A dish from childhood was bai mon: poached chicken, served with ginger-seasoned rice, chilli sauce, and sliced cucumber. I assumed the dish was native to Cambodia until a few years ago, when I read that it was imported throughout Southeast Asia by Chinese immigrants from Hainan. I knew we were Chinese, but I didn’t know where exactly my ancestors had come from. I had no linguistic or religious or other cultural link to my family’s Chinese past except this recipe. One auntie confirmed our ancestors were from Hainan, and another auntie said they probably arrived at the end of the 19th century, as Dad’s great-grandfather had spoken broken Khmer with a Chinese accent.
The hours spent in the kitchen making this dish—Mom slicing the chicken, still hot from the pot, feeding me bits from the carcass while I crushed garlic and chili in a mortar and the aroma of ginger suffused the house—were hours of us replicating the same labours of the women in my family throughout generations. Like us, the dish is a migrant, from an island in the South China Sea, to Cambodia, Southern California, and the West of Ireland. It had weathered the passage across great distances, through necessity and conflict and loss. When we make the dish, we revive a link to the ancestors, eating what they had eaten. Centuries are crossed in a single bite, tasting as it had tasted for them.
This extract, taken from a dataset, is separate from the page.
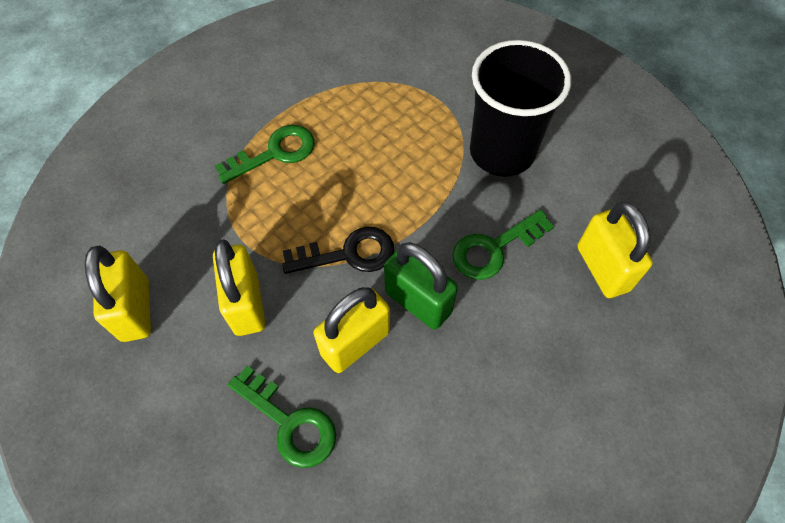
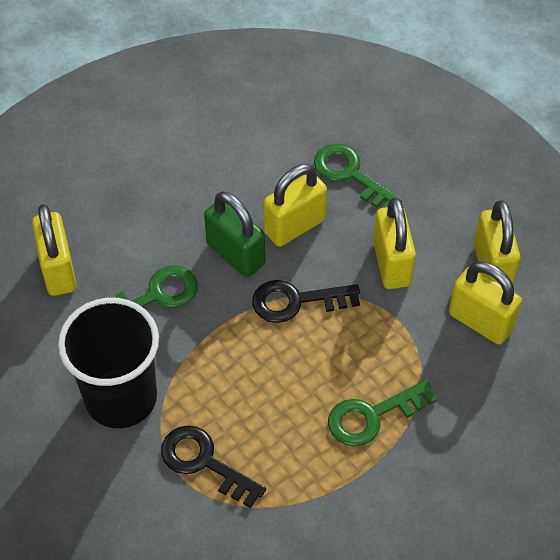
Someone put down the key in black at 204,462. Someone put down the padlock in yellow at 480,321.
Strange, isn’t it, that it was an online article that sparked my recovery of the past. The memory of the dish was like a gleaming thread in a labyrinth, which I followed, into the dark, leafy recesses of history, returning to origins, now fleshier and more aromatic. Rebecca Solnit writes, “The end of the journey through the labyrinth is not at the center, as it is commonly supposed, but back at the threshold again: the beginning is also the real end.”